A recusa do Talibã em expulsar terroristas não só complica os esforços do grupo para ganhar legitimidade na comunidade internacional e, particularmente, em seus vizinhos, mesmo que a Al Qaeda tenha se enfraquecido significativamente desde 11 de setembro e esteja menos focada em atacar os Estados Unidos e mais no Mundo muçulmano.

Também fortalece aqueles que temem que o Afeganistão surja novamente como uma plataforma de lançamento para a violência política transnacional. “Vamos voltar a um estado anterior ao 11 de setembro – um terreno fértil para o terrorismo”, advertiu Michael McCaul, membro republicano do Comitê de Relações Exteriores da Câmara dos EUA. “Eles (o Talibã) não restringirão os grupos terroristas, apenas pedirão que operem discretamente”, acrescentou Douglas London, ex-chefe das operações de contraterrorismo da CIA para o sul e o sudoeste da Ásia.
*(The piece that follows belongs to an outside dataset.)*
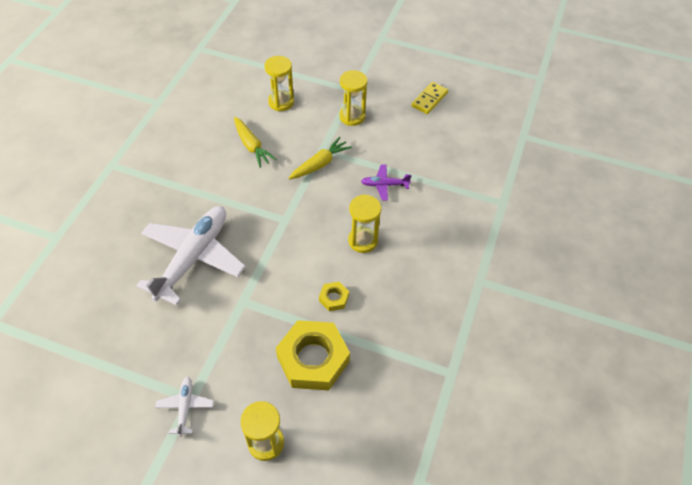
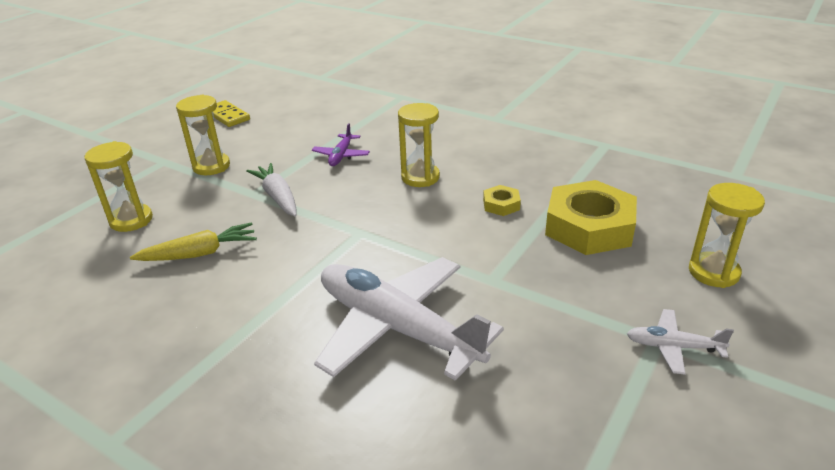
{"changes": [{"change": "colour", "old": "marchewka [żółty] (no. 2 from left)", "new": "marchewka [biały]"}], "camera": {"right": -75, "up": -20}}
O Talibã provou já há 20 anos que valorizava a lealdade ao rejeitar a pressão dos Estados Unidos e da Arábia Saudita para entregar Osama bin Laden a qualquer custo. Desde então, o Talibã passou a apreciar as habilidades de combate da Al-Qaeda e as contribuições para a causa dos jihadistas afegãos. Os combatentes do Talibã esta semana, em uma violação de sua promessa de inclusão, demonstraram sua afinidade ideológica anti-xiita com a Al-Qaeda explodindo uma estátua de Abdul Ali Mazari, um líder da milícia xiita Hazara morto pelo Talibã quando assumiram o poder em 1996.